With experience, the 27-year-old is confident of delivering on the highest stage. Working in tandem with chief coach Pullela Gopichand and foreign coach Park Tae Sang of South Korea has taught Sai Praneeth how to prepare for big tournaments. They plan his training schedule and one of them is always there during training.
“I have played in three World Championships, I know how to prepare for big tournaments. Also, Gopi Sir is there to help. He has won medals in big tournaments (both as player and coach) so he knows how to prepare (me). If Gopi is in Hyderabad then both will be there (in training), if not then Park will oversee. So there’s not much to worry on that front,” says Sai.
“Park has made small changes to my training but it’s not much because it is about confidence. When you are fit and playing well but not getting (the desired) results, your game doesn’t go down but confidence does. But one or two results may change that. Confidence matters.”
But his confidence is also at an all-time high. Having had a memorable 2019, Sai Praneeth can only hope for better results in the Olympic year. Last August in Basel, the shuttler from Andhra Pradesh became only the second Indian male to claim a World Championship medal (bronze) after Prakash Padukone (1983). The Swiss city proved fortunate for Sai Praneeth as he also reached the final of the Swiss Open. The results led him to break into the top-10 in world rankings and the Arjuna award later.
“The World Championship medal will remain in the records forever,” he says.
However, he hasn’t had much to boast about since the World Championships with the China Open quarter-final in October being his best finish. But Sai Praneeth believes he has not lost his touch.
“I am in form. The practice sessions have been good. I have been playing well but the last couple of tournaments I didn’t get much time to train,” said Sai Praneeth, referring to his engagement in November and marriage in Kakinada, Andhra Pradesh, on December 8.
After the Indonesia Masters next week, Sai Praneeth will also take part in the 2020 edition of the Premier Badminton League (PBL). He was retained by Bengaluru Raptors for `32 lakh in the players’ auction in November.
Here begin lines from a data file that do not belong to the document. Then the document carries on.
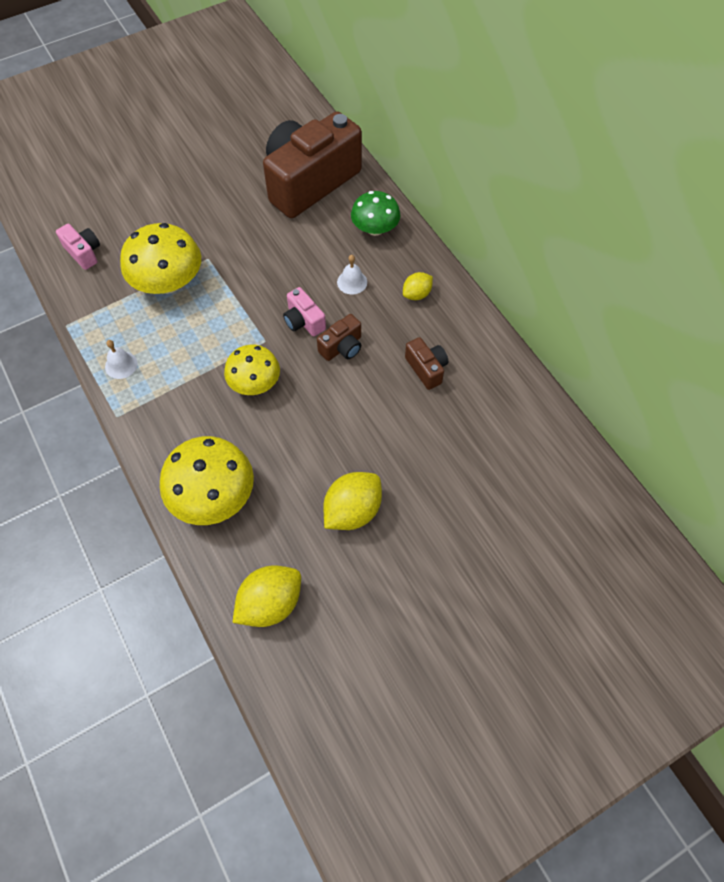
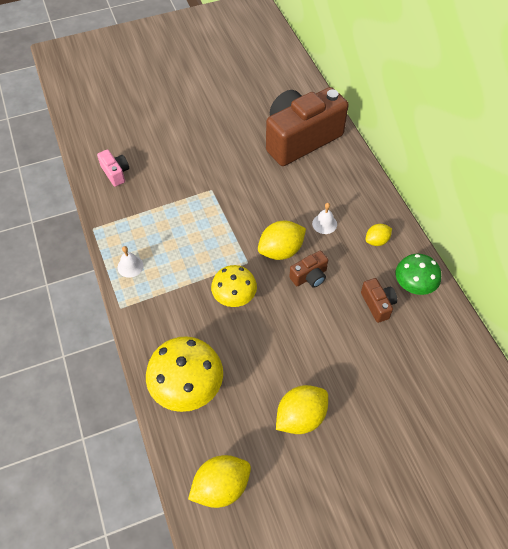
camera: 10 degrees right, 5 degrees down
(168, 282) = (177, 204): yellow mushroom -> none
(303, 321) = (281, 251): pink camera -> yellow lemon
(375, 228) = (349, 182): green mushroom -> green mushroom (414, 284)

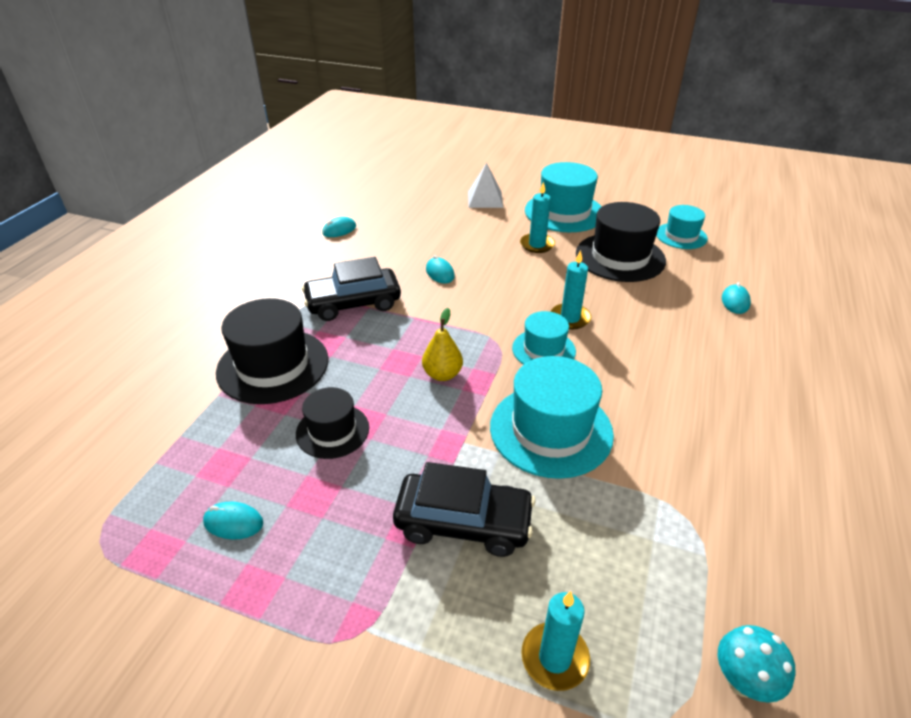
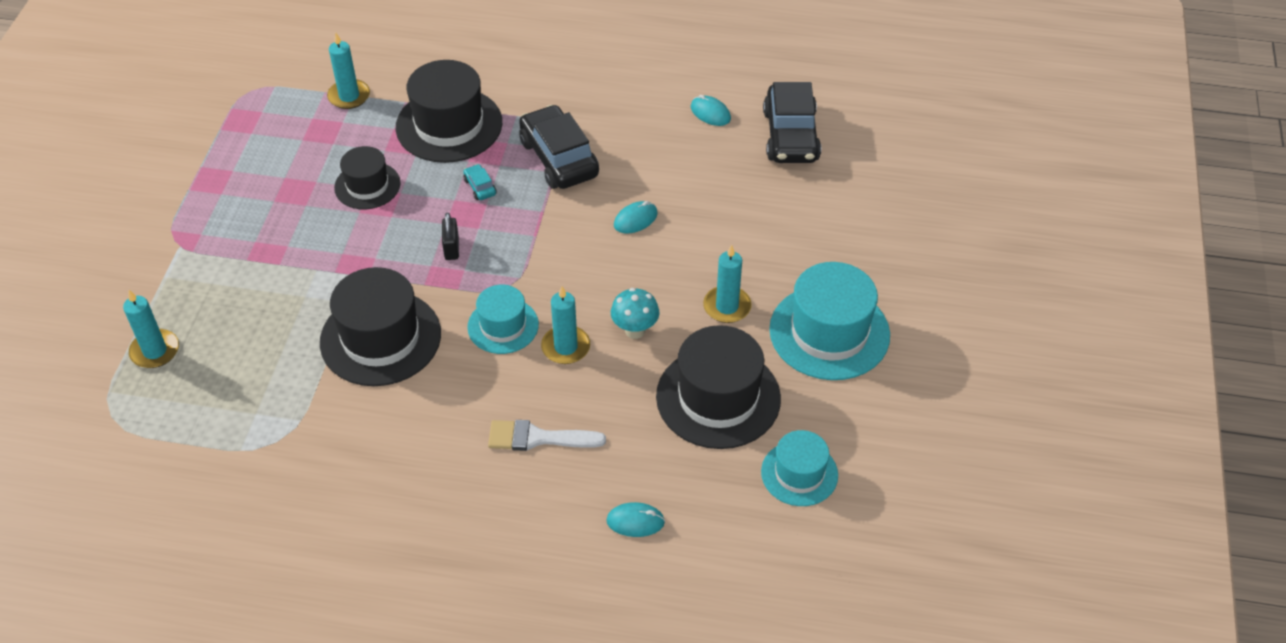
camera: 80 degrees right, 10 degrees up
(178, 440) = (349, 96): none -> turquoise candle
(233, 522) = (268, 153): turquoise mouse -> none
(369, 351) = (480, 187): none -> turquoise car
(442, 374) = (451, 248): yellow pear -> black padlock
(463, 523) = (270, 286): black car -> black car (790, 136)
(485, 199) = (840, 240): white pyramid -> none
(551, 430) = (380, 338): turquoise hat -> black hat
(664, 340) = (538, 438): none -> white brush
(742, 682) = (132, 461): turquoise mushroom -> turquoise mushroom (635, 330)

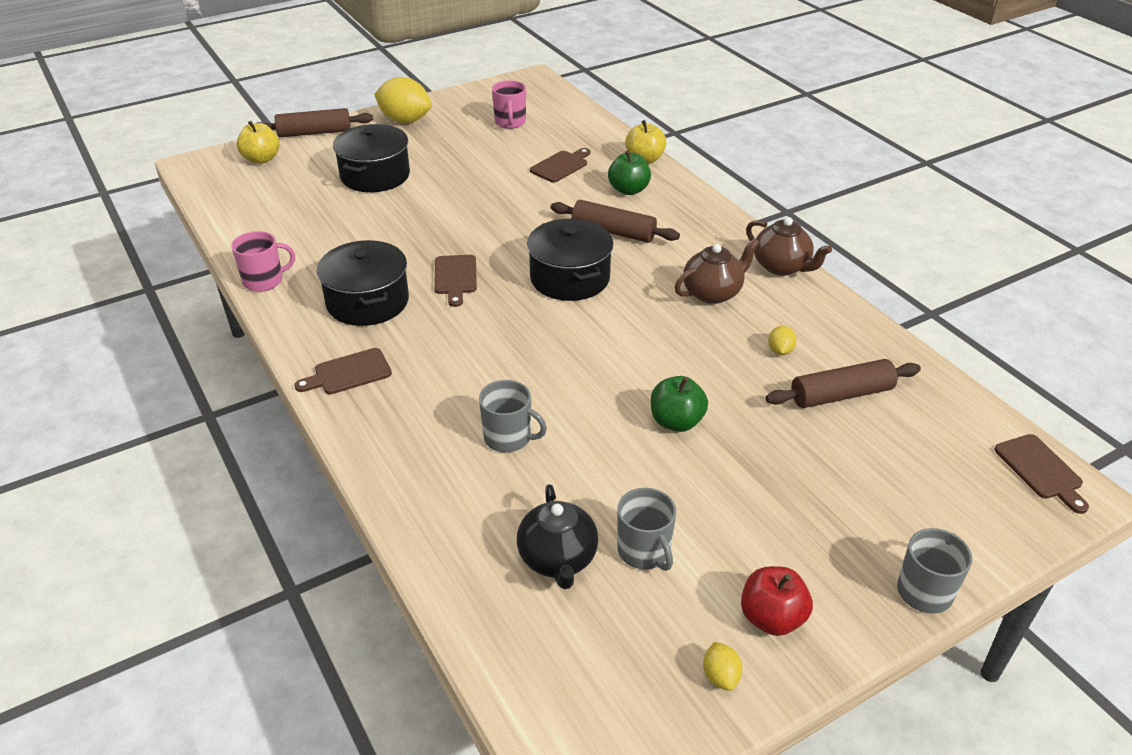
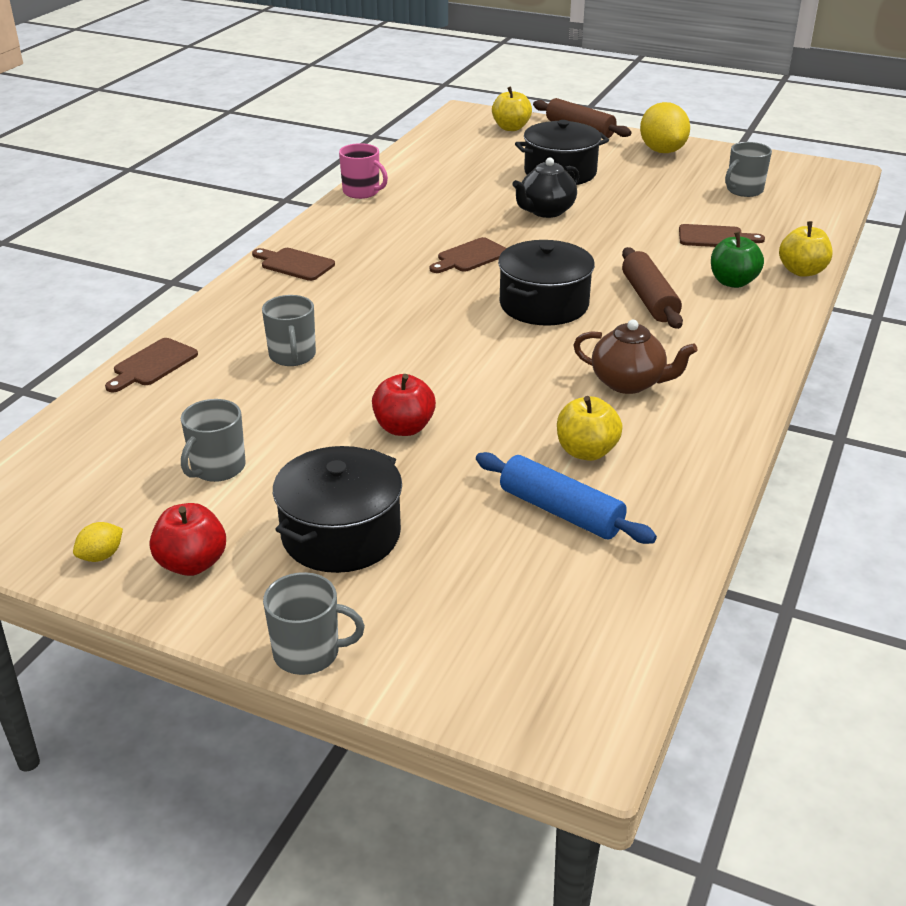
camera: 55 degrees right, 5 degrees down
(367, 302) = (389, 236): black pot -> black pot (341, 534)
(510, 122) = (744, 190): pink mug -> grey mug
(558, 559) = (171, 429): black teapot -> black teapot (546, 211)
(676, 422) = (404, 428): green apple -> red apple
(780, 351) = (586, 451): yellow lemon -> yellow apple
(782, 267) = (736, 408): brown teapot -> none
(841, 395) = (561, 511): brown rolling pin -> blue rolling pin
(1040, 470) = (596, 697): brown cutting board -> brown cutting board (152, 365)

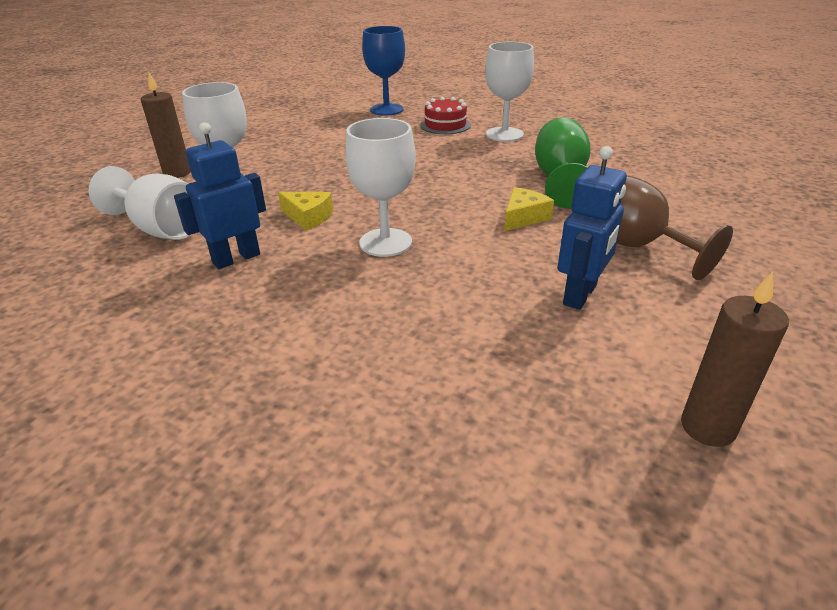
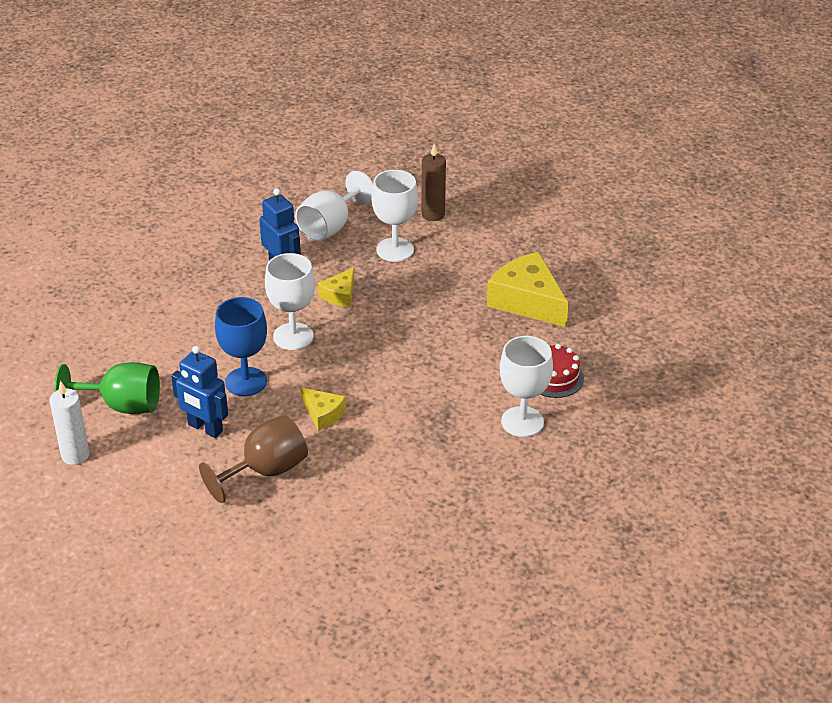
camera: 90 degrees right, 5 degrees up
(341, 134) = (527, 301): none -> yellow cheese
(386, 110) = (607, 332): blue goblet -> blue goblet (246, 382)
(560, 180) = (396, 447): green goblet -> green goblet (122, 405)
(707, 427) = (75, 455): brown candle -> white candle

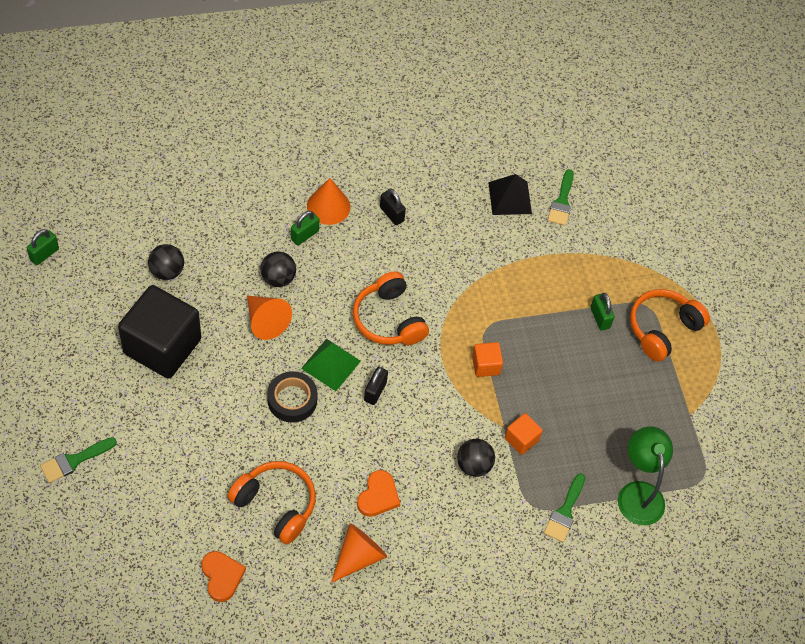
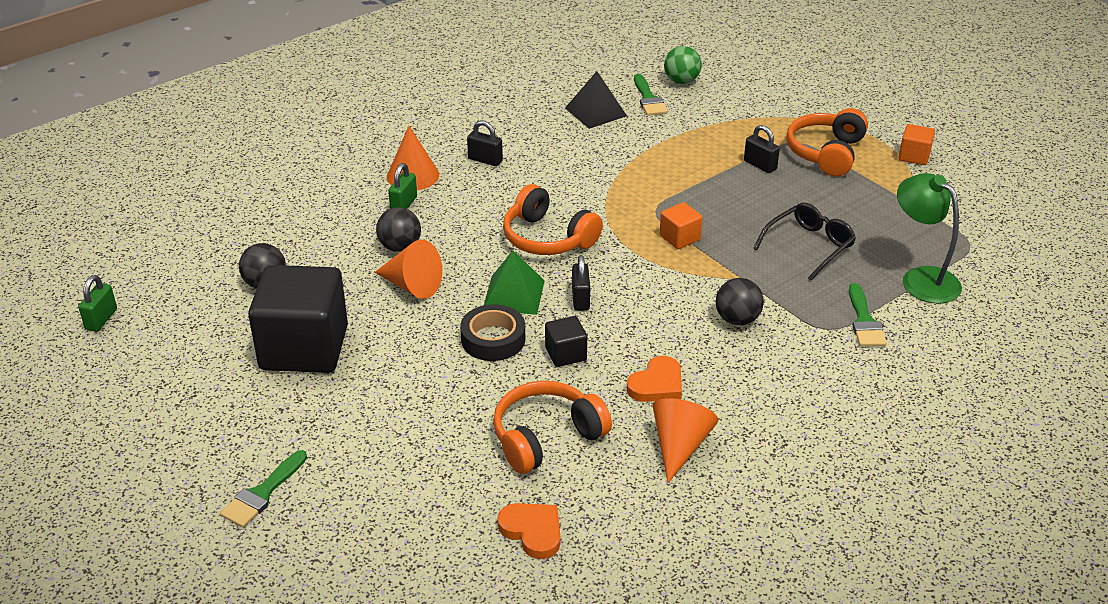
camera: 20 degrees left, 20 degrees down
(276, 504) = (546, 437): orange headphones -> orange headphones turned 45 degrees counterclockwise
(333, 438) = (565, 354): none -> black cube
(378, 496) = (657, 384): orange heart -> orange heart turned 45 degrees clockwise
(521, 439) = (767, 281): orange cube -> orange cube (914, 156)
(576, 420) = (809, 246): none -> black glasses
(600, 318) = (760, 165): green padlock -> black padlock
(602, 192) = (681, 81): none -> green ball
“When you play for India in team events like the Thomas or Sudirman Cups, there is pressure. But in PBL you can have a bit of fun and relax. It is a shorter format, a little different, and your mind is relatively free so there is no need to prepare like a big tournament,” said Sai Praneeth who intends to spend more time with his wife after the completion of the Olympic qualifying cycle.